Os Povos da Cerâmica Impressa Cardinal

        As populações que chegaram do norte e noroeste à Grécia por volta de 6.500 a.C. deram origem à fase denominada Pré-Sesklos do Neolítico heládico. Essa sociedade se caracteriza pela quantidade de cerâmica impressa que produzia. A princípio, essa cerâmica era decorada por impressão com barbante ou à unha, depois com o uso de concha de Cardium, o quê deu nome à esta cultura. Eles também faziam estatuetas de argila crua, de formato peróide, sem faces e às vezes decorada por incisão.

        O aumento populacional derivado da sedentarização e a excessiva exploração da terra, que atestadamente levou à queda na produção de trigo emmer, agravadas pela chegada de novas comunidades, impôs a necessidade de expansão territorial dessa gente.

        Na Grécia Central e Tessália, essa gente é absorvida na Cultura proto-Sesklos, dando origem à Cultura de Sesklos. Mas na Albânia e Macedônia, os pré-sesklosenses seguiram lentamente em direção ao oeste e já era identificado nas costas adriáticas cerca de 5.300 a.C., no sul da Itália por volta de 5.000-4.800 a.C. e nas costas tirrênicas por volta de 5.200 a.C.

        A cultura levada por essa expansão para o Oeste recebe o nome de Cultura da Cerâmica Impressa Cardinal. Sua expansão é bastante rápida, auxiliada pela existência vias marítimas. A cerâmica parece que precedia o pastoreio e só atrás vinha a agricultura, uma atividade que exige maior esforço físico e não confere status a seu praticante.

        O comércio intenso e o deslocamento de famílias para o estabelecimento de colônias nas costas européias e africanas no período 5.900-4.500 a.C. criou um caldo de cultura que acelerou o processo de neolitização da bacia do Mediterrâneo. Todavia, acredita-se que a expansão mediterrânea se deu mais por imitação, processo difusionista, que propriamente pelo deslocamento de povos. Por essa razão, não teria havido uma uniformidade linguística, mas apenas material, ao longo das costas desse mar.

        Sítios italianos guardam exemplares da cerâmica pintada e gravada (Cultura de Matéra, Ostuni, na Itália). Ali, surgem assentamentos de casas retangulares de adobe, cercados de fossas. As grutas são utilizadas para cerimônias religiosas e os mortos são enterrados sobre o lado esquerdo, dentro de fossas ou dentro das grutas.

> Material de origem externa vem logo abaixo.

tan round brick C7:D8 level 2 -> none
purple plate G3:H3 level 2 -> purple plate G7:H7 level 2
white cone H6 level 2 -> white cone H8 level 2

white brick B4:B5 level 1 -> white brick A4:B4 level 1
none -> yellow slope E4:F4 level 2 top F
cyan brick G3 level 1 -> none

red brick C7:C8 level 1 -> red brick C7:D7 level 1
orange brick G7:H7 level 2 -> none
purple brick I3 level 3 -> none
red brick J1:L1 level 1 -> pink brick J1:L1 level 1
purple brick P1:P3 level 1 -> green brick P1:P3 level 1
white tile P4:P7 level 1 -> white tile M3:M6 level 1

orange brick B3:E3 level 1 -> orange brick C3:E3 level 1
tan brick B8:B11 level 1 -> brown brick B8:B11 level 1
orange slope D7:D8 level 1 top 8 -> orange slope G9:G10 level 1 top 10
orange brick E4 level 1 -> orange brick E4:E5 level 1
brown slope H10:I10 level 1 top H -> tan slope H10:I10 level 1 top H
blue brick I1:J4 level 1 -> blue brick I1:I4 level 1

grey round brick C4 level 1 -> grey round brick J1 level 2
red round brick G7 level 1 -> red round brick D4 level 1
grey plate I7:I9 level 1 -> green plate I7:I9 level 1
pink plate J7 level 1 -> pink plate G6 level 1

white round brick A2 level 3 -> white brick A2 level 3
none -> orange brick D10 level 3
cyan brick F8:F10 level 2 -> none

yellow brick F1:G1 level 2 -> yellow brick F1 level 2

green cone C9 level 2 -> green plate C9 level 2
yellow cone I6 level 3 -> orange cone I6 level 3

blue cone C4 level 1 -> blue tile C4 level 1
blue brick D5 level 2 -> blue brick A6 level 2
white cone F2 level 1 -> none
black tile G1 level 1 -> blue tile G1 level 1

        Ao chegar na costa mediterrânea francesa, entre 6.000 e 5.600 a.C., a Cultura da Cerâmica Cardinal, sem as peias restritivas dos Alpes, pôde se expandir para o interior, atingindo o vale do Rhône, a Suíça e o sul da Alemanha. Da síntese deles com os grupos Tardenoisenses locais, resultaria a Cultura Roucadour por volta de 3.800 antes da Era Cristã. E na Alemanha, o resultado seria a Cultura La Hoguette, em que a cerâmica revela influência mediterrânea, mas o conjunto lítico demonstra a continuidade da indústria mesolítica.

        O processo de filtragem cultural fêz chegar à Ibéria um neolitismo sem agricultura e sem pecuária. Os sítios espanhóis mais antigos (c. 6.000 a.C.) mostram apenas cerâmicas atestando a neolitização de suas tribos.

        A arquitetura das casas dos povos da Cerâmica Impressa Cardinal também se modificou em seu trajeto ao longo das costas mediterrâneas. De planta quadrada na Grécia, passou a ter planta redonda em alguns sítios na Itália, França e Ibéria, talvez adotando o costume das populações autóctones dessas regiões.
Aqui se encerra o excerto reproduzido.